Oposição bielorrussa denuncia mais de 1.000 prisões em protestos no domingo

·1 minuto de leitura
Um policial detém um homem em 8 de novembro de 2020 em Minsk
Um policial detém um homem em 8 de novembro de 2020 em Minsk

A líder da oposição bielorrussa Svetlana Tikanovskaya denunciou, nesta segunda-feira (9), uma nova onda de repressão, após a prisão de 1.000 pessoas na véspera nos protestos semanais contra o presidente Alexander Lukashenko.

De acordo com a ONG de direitos humanos Viasna, a polícia prendeu 1.048 pessoas no domingo (8), o maior número desde agosto, quando os protestos contra a eleição de Lukashenko estavam no auge.

"Foram mais de mil detidos, e centenas de pessoas, espancadas e chutadas", denunciou a opositora exilada na Lituânia pouco depois da votação que ela considerou ter vencido.

Todos os domingos, desde agosto, milhares de bielorrussos protestam nas ruas da capital e de outras cidades para exigir a renúncia do presidente Alexander Lukashenko.

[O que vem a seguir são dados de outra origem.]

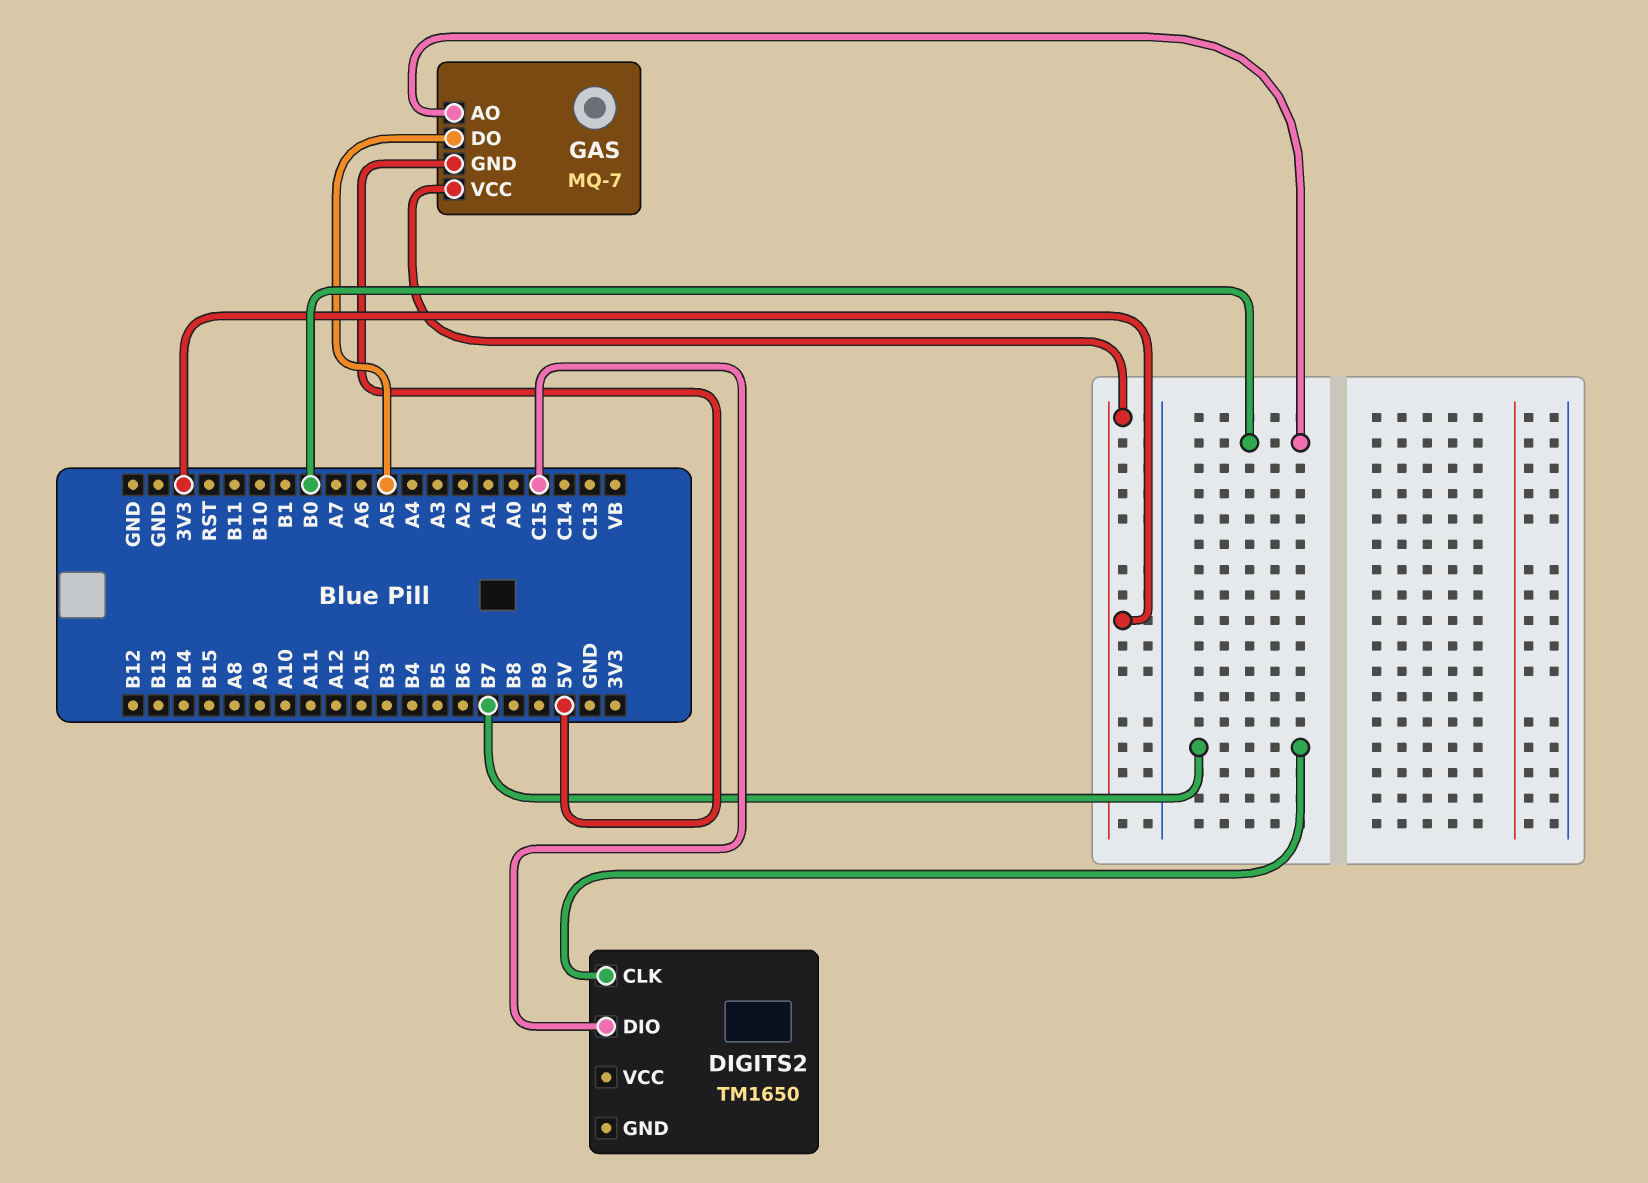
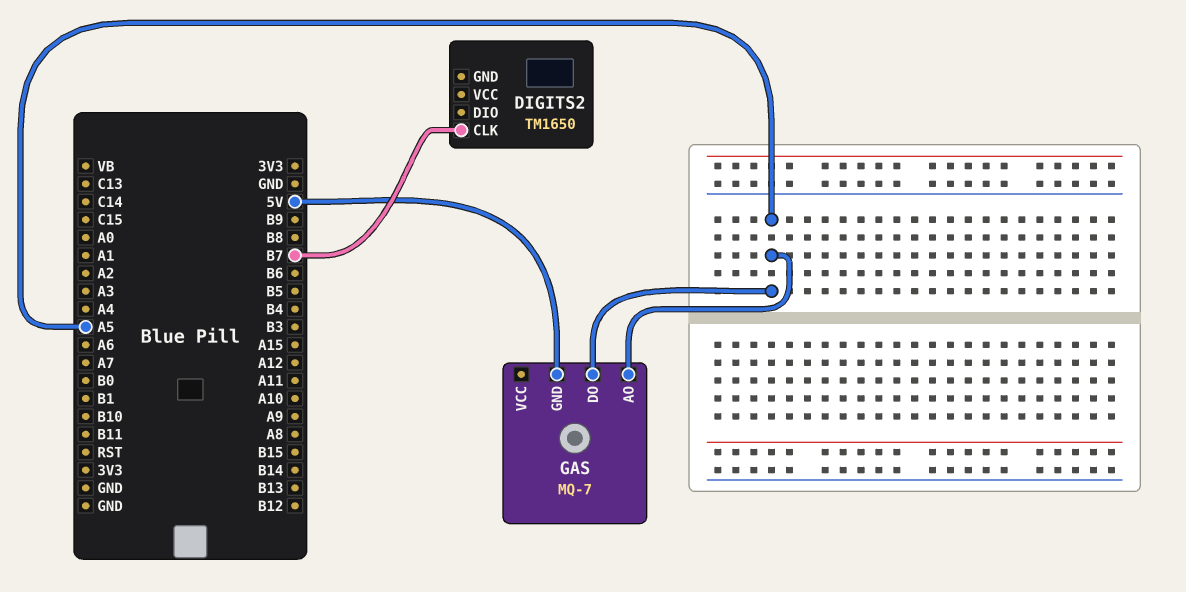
DIGITS2 pin DIO: C15 -> none
GAS pin AO: B0 -> A5
GAS pin VCC: 3V3 -> none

Ele não cede às pressões e multiplicou os atos contra a oposição, prendendo, ou expulsando, as principais figuras dos protestos.

Depois de um período de relativa calma no final do verão, a atuação da polícia contra os manifestantes se agravou nas últimas semanas, em um momento em que os atos nas ruas parecem perder força.

Svetlana Tikanovskaya reconheceu nesta segunda-feira que a luta da oposição "se apresenta como uma maratona".

Ela conta como o apoio da maioria dos governos ocidentais, enquanto seu rival Lukashenko é apoiado pela Rússia, a potência regional.